それこそ一歩踏み込んでしまえば、簡単に"奪える"だろう。
でも、無理なものは無理。
時成あたりに"ヘタレ"と笑われそうだが、それでも今は、無理なんだ。
告白が"ああ"だったから、記念すべきファーストキスくらいは、スマートにカッコよく決めたい。

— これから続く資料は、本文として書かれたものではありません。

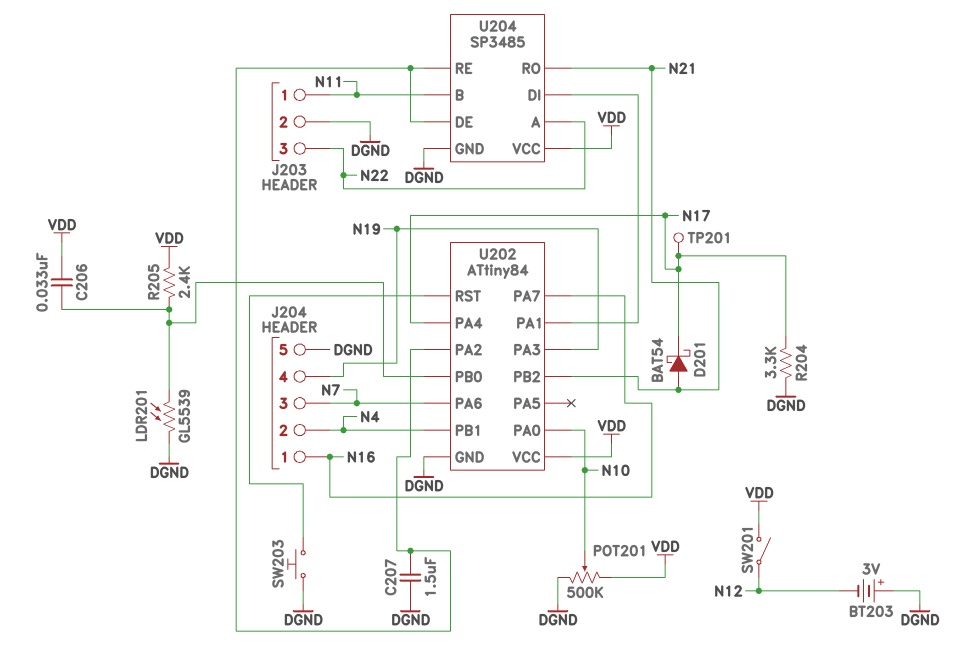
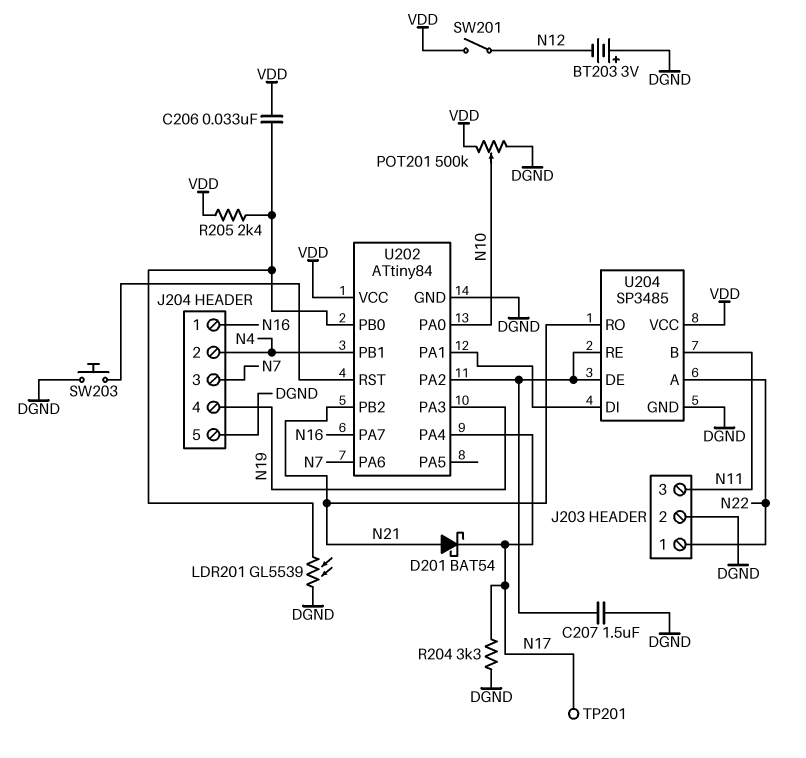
J203 pin 1: N11 -> N22
J203 pin 3: N22 -> N11

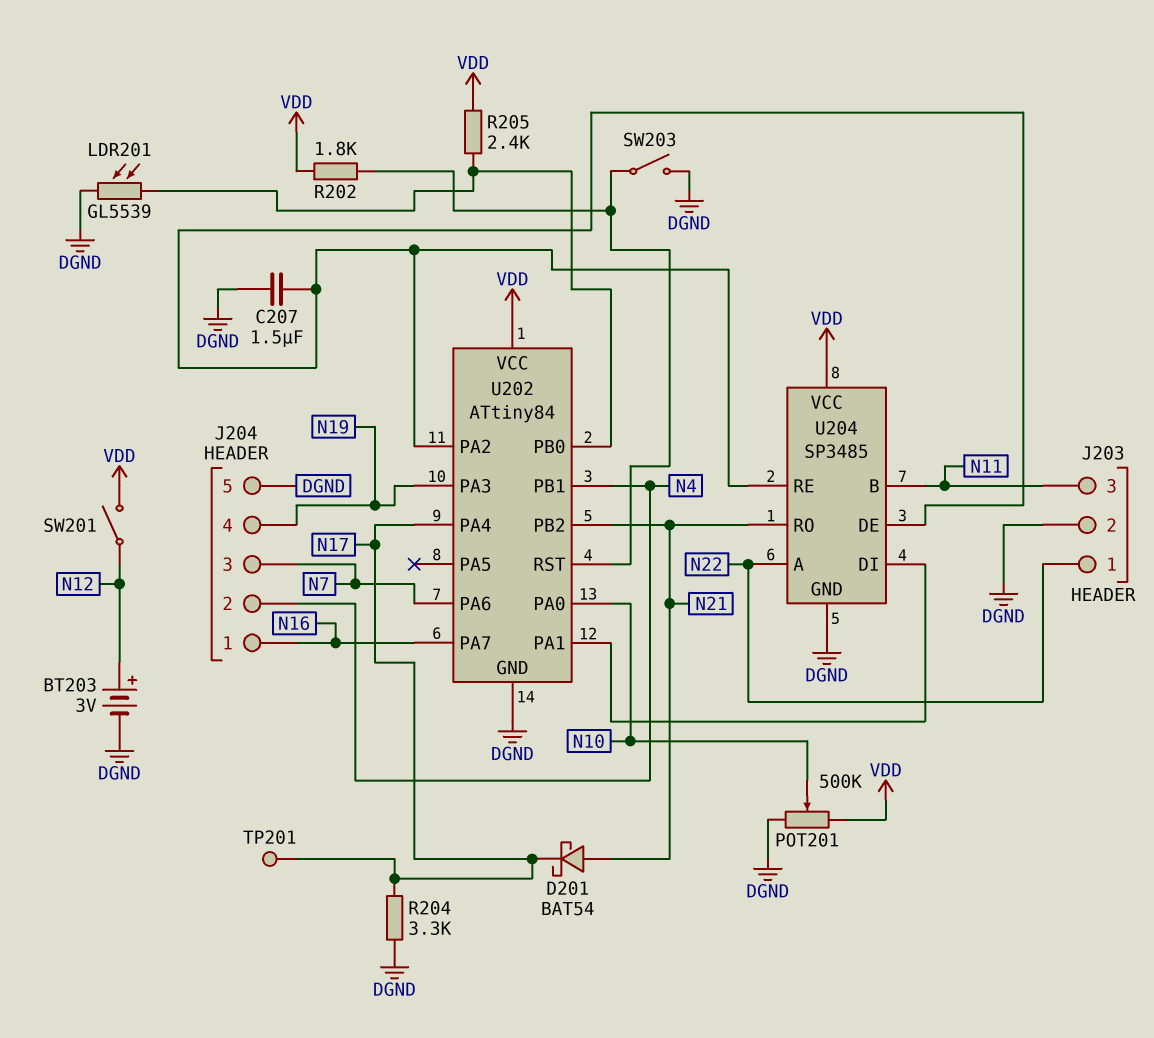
BT203: 3V (plus DGND, minus N12) -> 3V (plus N12, minus DGND)
C206: 33nF (U202/PB0, VDD) -> none
R202: none -> 1.8k (U202/RST, VDD)
SW203: button (DGND, U202/RST) -> switch (DGND, U202/RST)

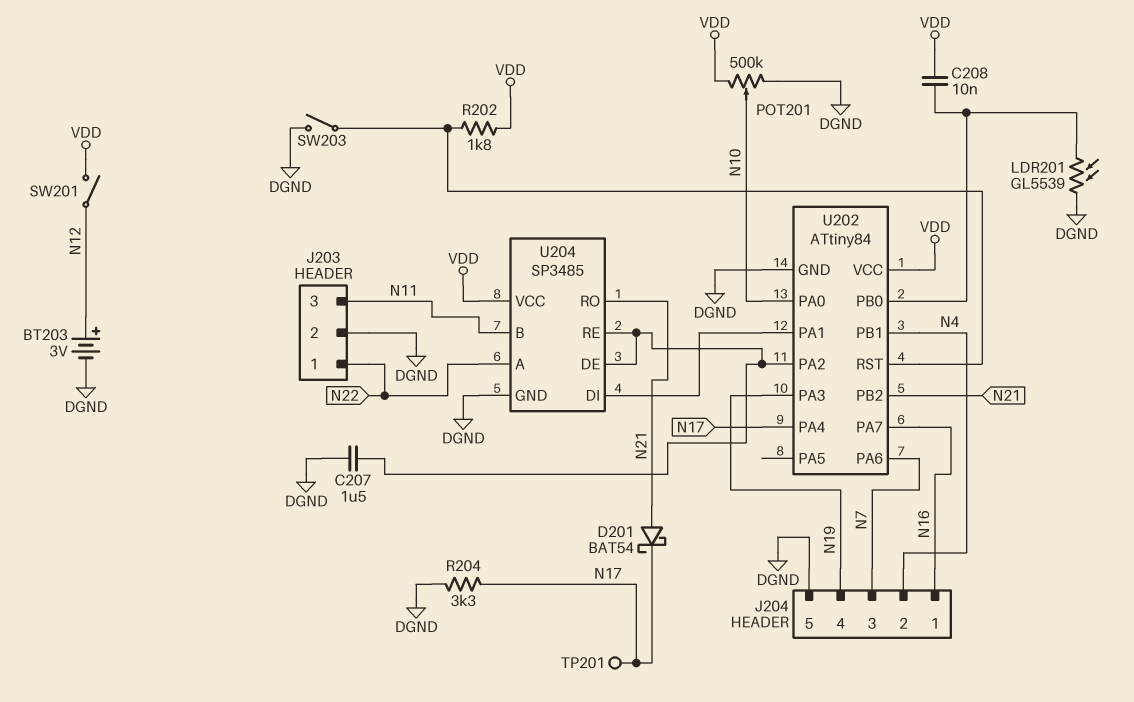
C208: none -> 10nF (U202/PB0, VDD)
R205: 2.4k (U202/PB0, VDD) -> none

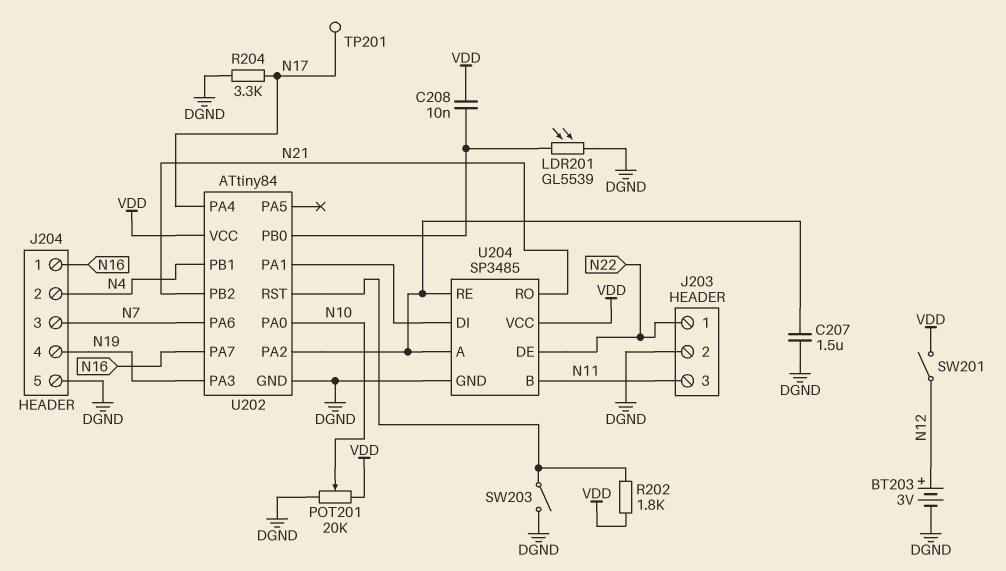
D201: schottky BAT54 (A N21, K N17) -> none
POT201: 500k (DGND, VDD, wiper N10) -> 20k (DGND, VDD, wiper N10)
U204 pin A: N22 -> U202/PA2
U204 pin DE: U202/PA2 -> N22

だというのに、こんなに心臓が馬鹿みたいに煩くては、到底理想は叶わないだろう。
「…………手、つないでもいいですか」
まるで初めから、そう言いたかったかのように。俺は瞼を伏せて、右手を差し出した。
数秒の沈黙の後、「……よろこんで」という柔らかな了承と共に、温かな重みがかさなる。
――ああ、やっぱり好きだな。
瞼を上げながら、そっと滑らせた指先。
彼女も意図を察したようで、俺達は自然と互いの指先を絡めた。
「……綺麗だね」
「……はい、すごく」
握り合わせた掌の、僅かな隙間にこもる熱。
しっとりと汗ばむ感覚すらたまらなく胸を締め付けて、なんだか無性に切なくなる。
そっと隣を盗み見ると、変わりゆく色に包まれる綺麗なひと。
甘くほどけた瞳が光を拾って、キラキラと瞬いている。
(……すき、だ)
もっと触れたい、もっと知りたい、もっと大切にしたい。
欲望はこんなにも明確なのに、どうして何一つ、上手くいかないのだろう。
……ずっと、こうしていられたら。
そんな子供じみた独占欲を飲み込みながら、俺は彼女と同じ景色を瞳に刻み続けた。
水面を映していた涼やかな双眸が、俺を映して悲し気な影を落としていたことなど、微塵も気付かずに。